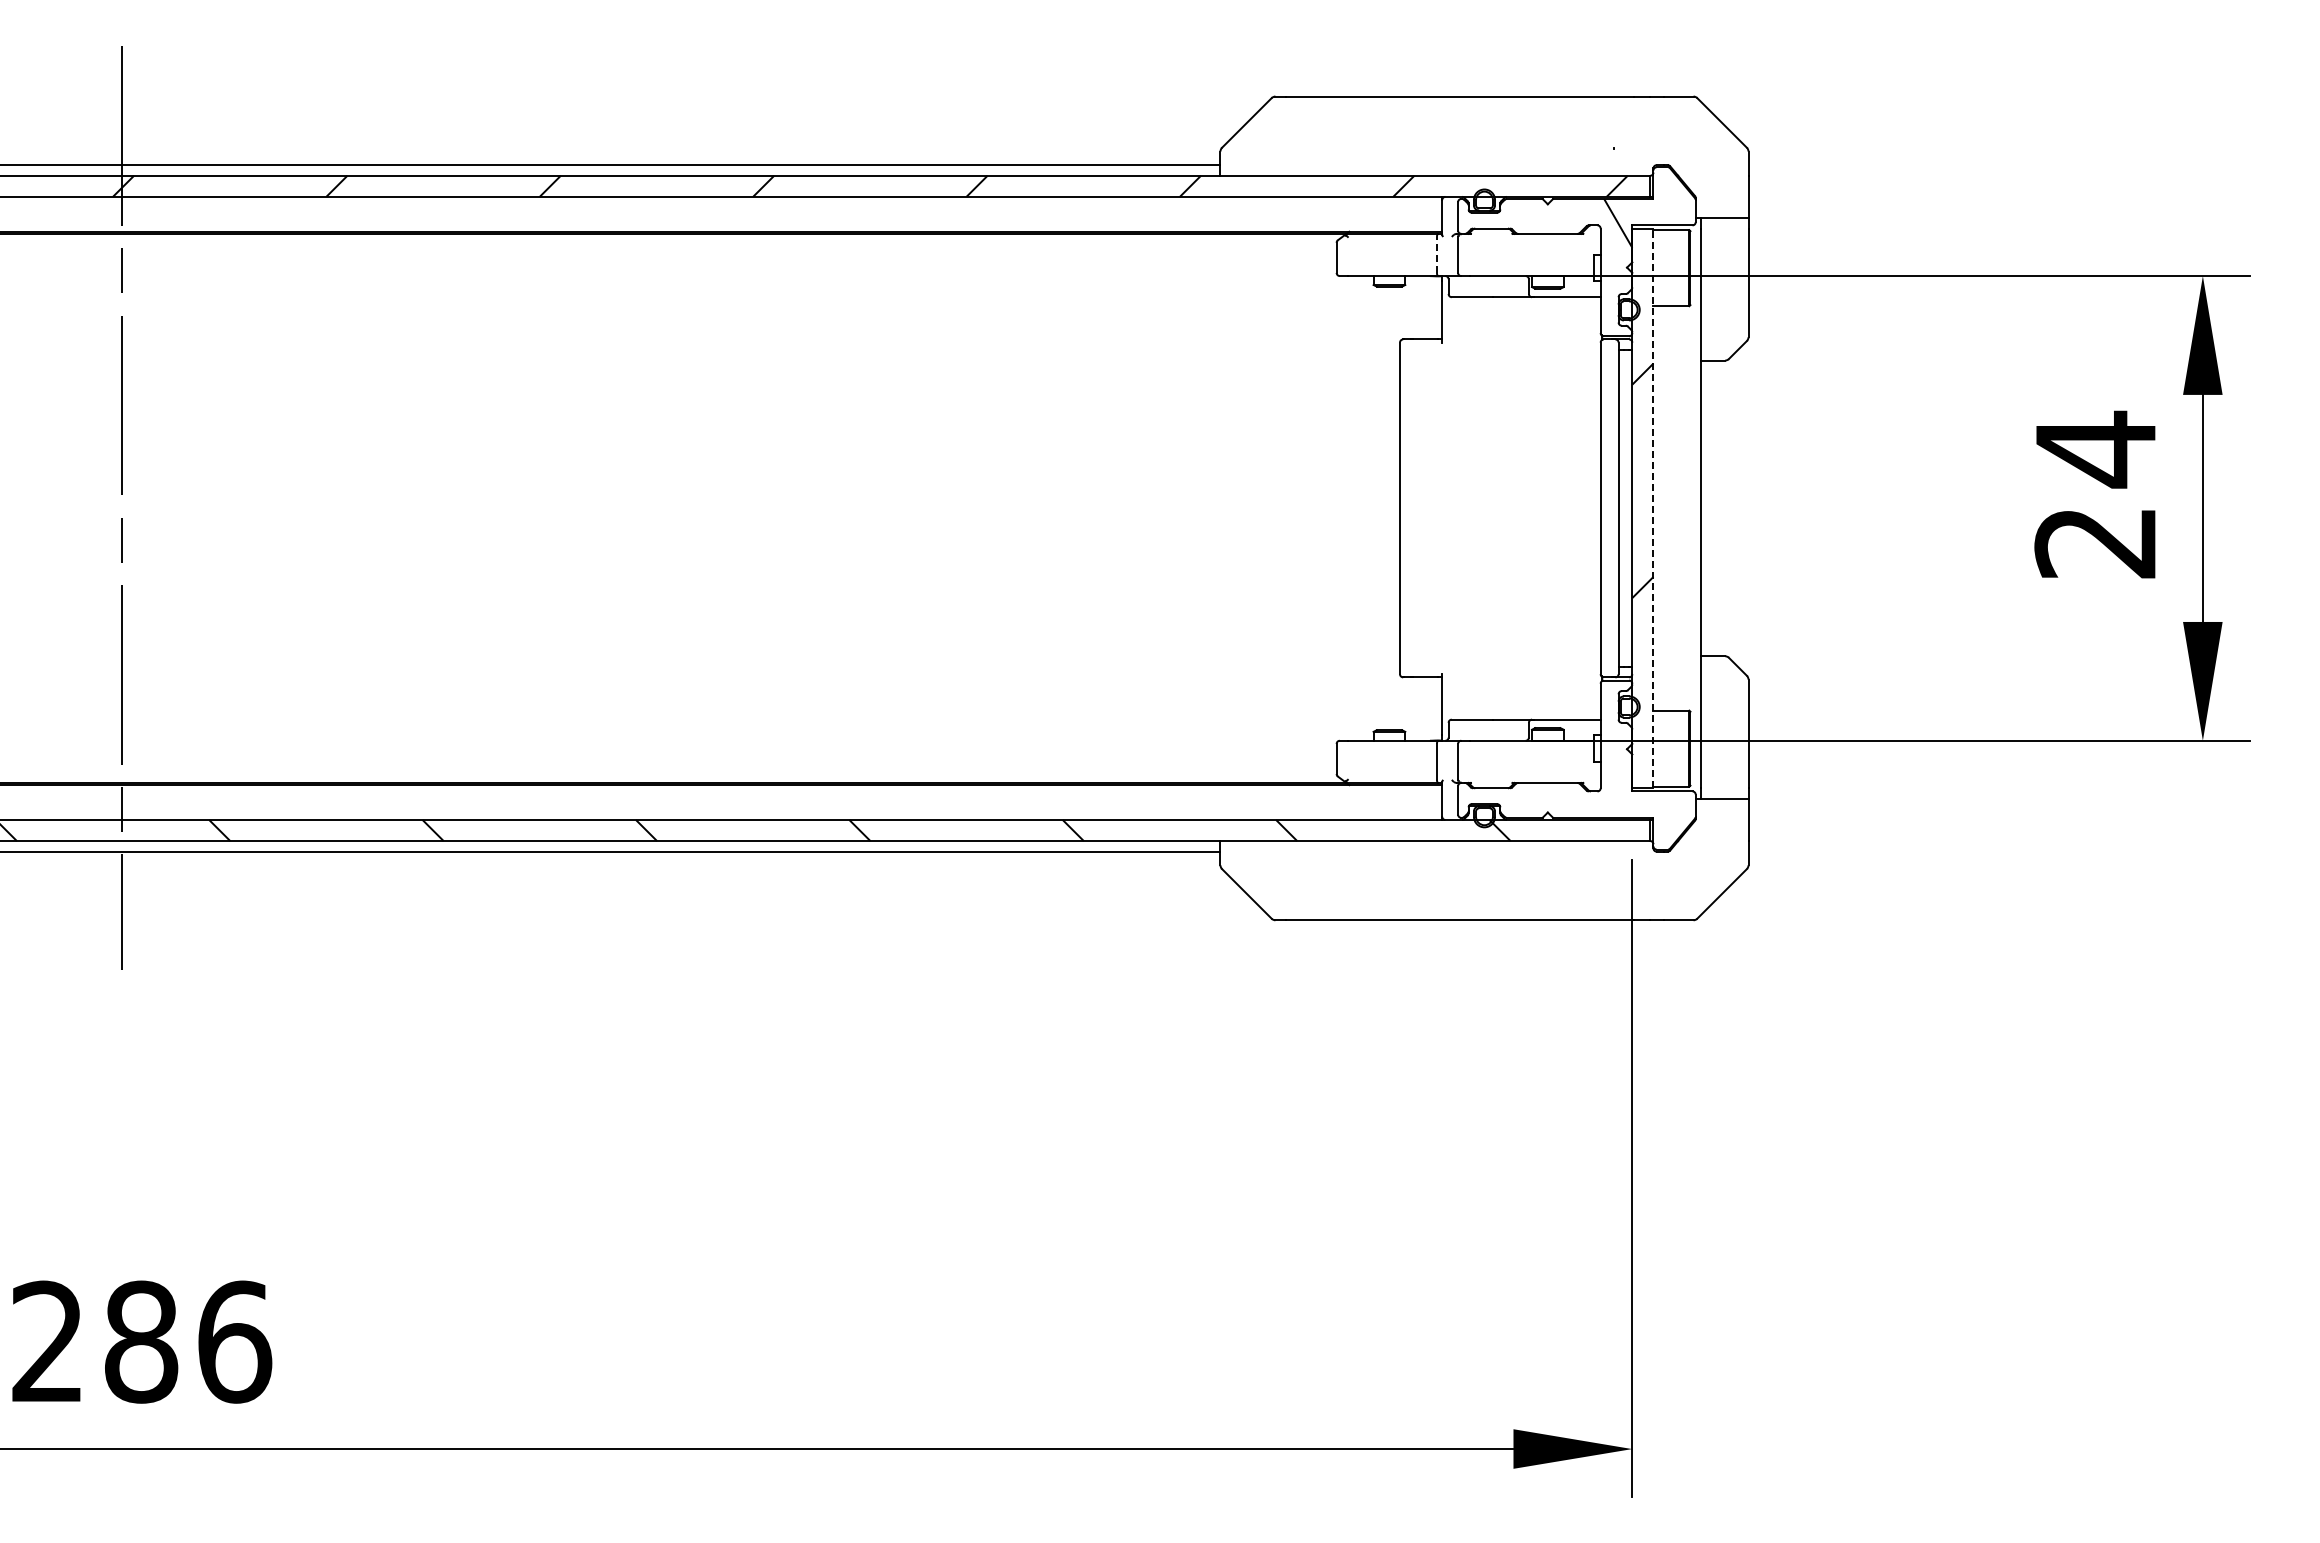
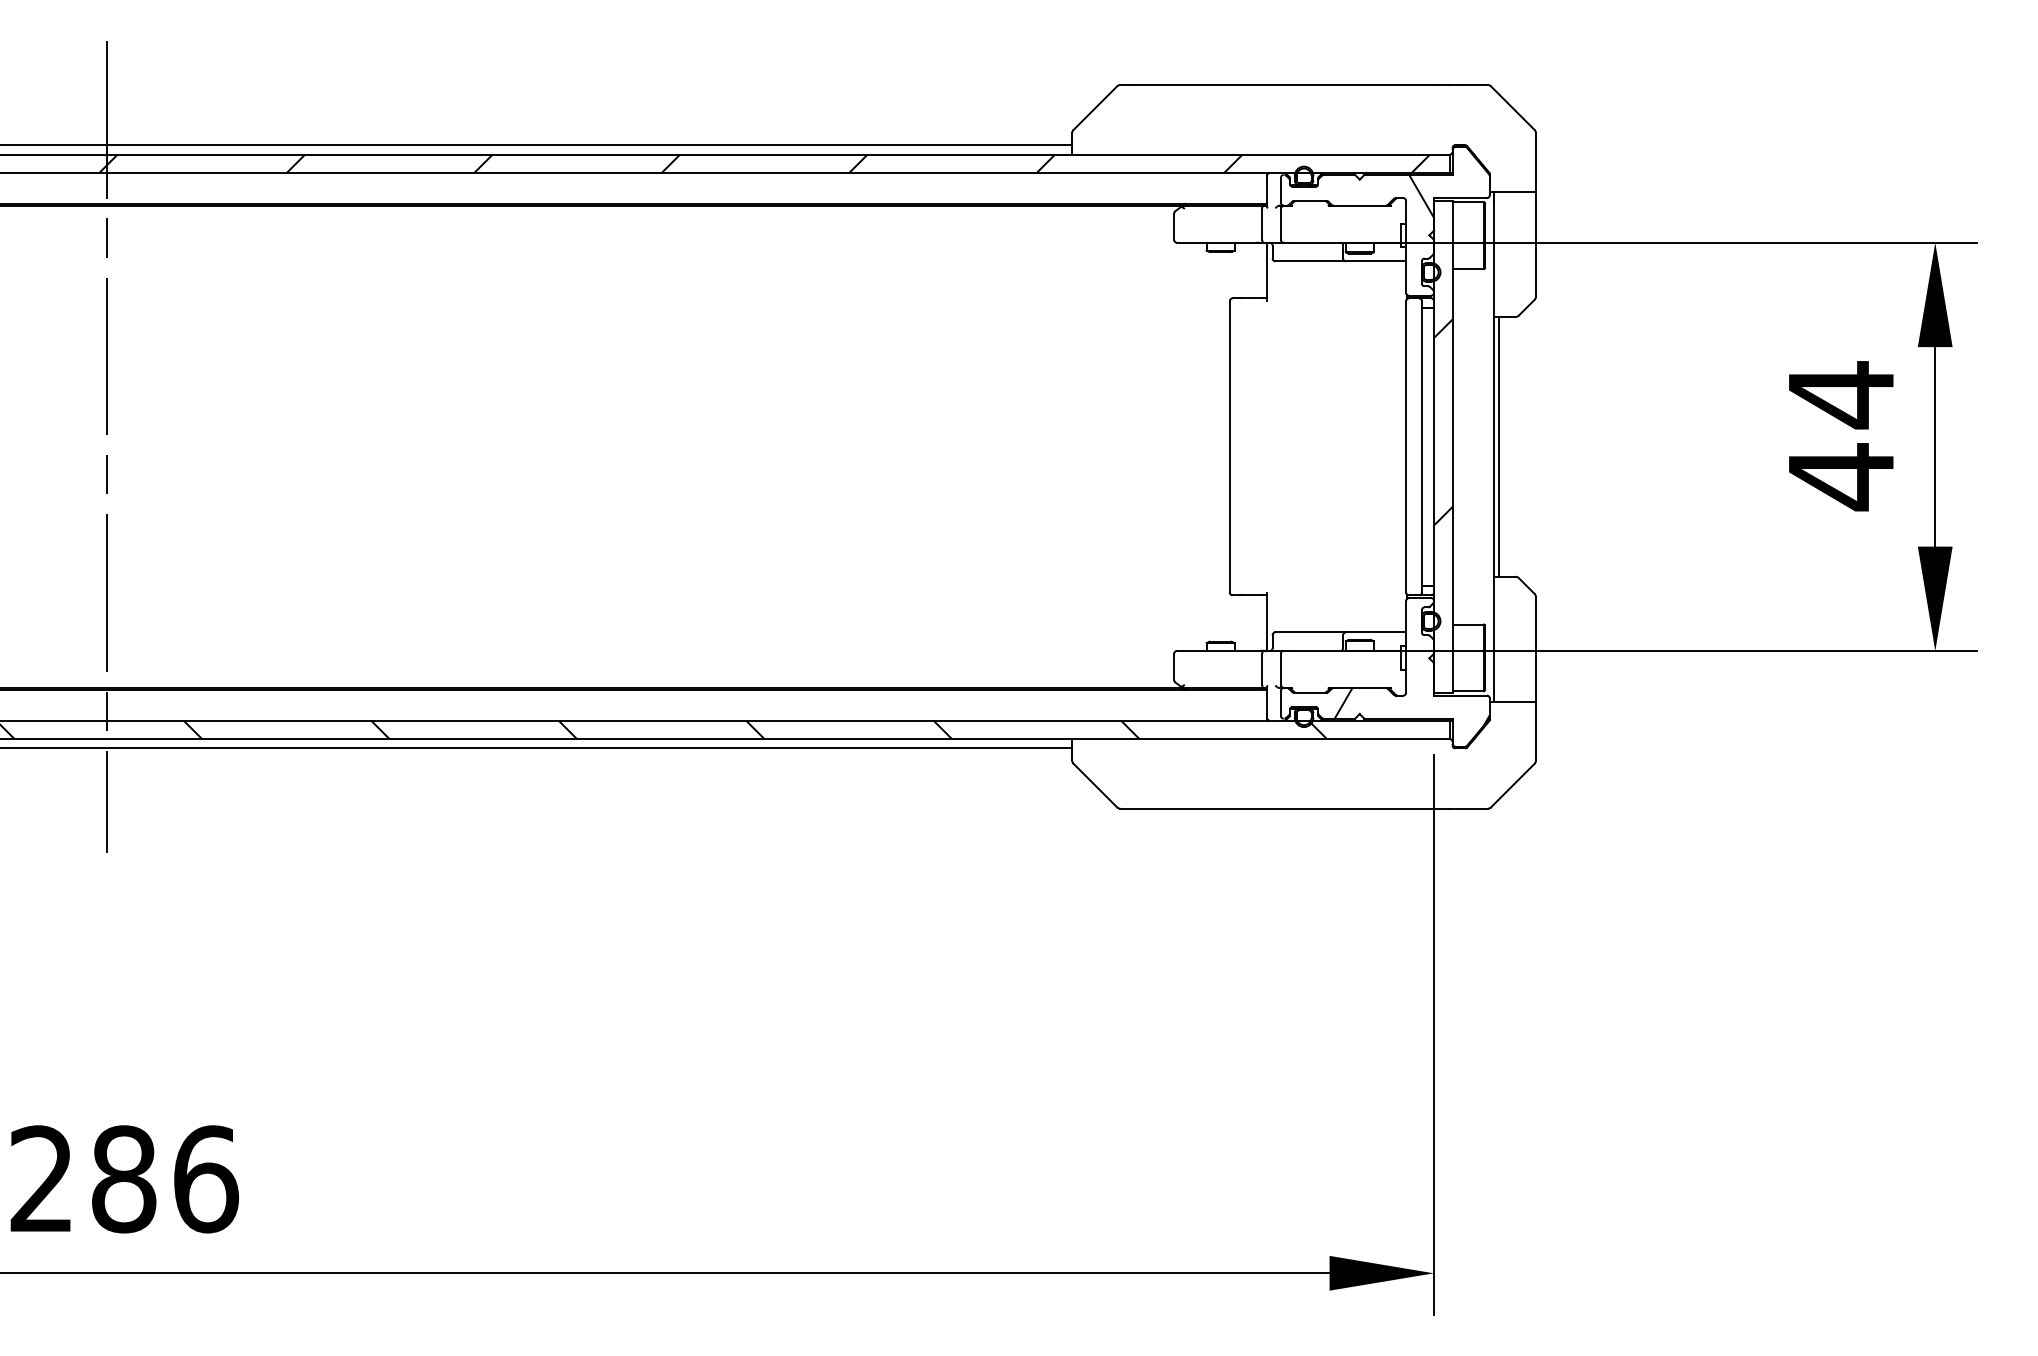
line: (1436, 254) -> (1261, 223), dashed -> solid
line: (1653, 508) -> (1452, 446), dashed -> solid
line: (1706, 508) -> (1499, 446), added
text: (2094, 542) -> (1840, 476), 24 -> 44
hatch: (1607, 804) -> (1412, 706), added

# [WORK REQUEST]
The result should be every entry, word for word, and no pictures.

# [EXPECTED ANSWER]
line: (1436, 254) -> (1261, 223), dashed -> solid
line: (1653, 508) -> (1452, 446), dashed -> solid
line: (1706, 508) -> (1499, 446), added
text: (2094, 542) -> (1840, 476), 24 -> 44
hatch: (1607, 804) -> (1412, 706), added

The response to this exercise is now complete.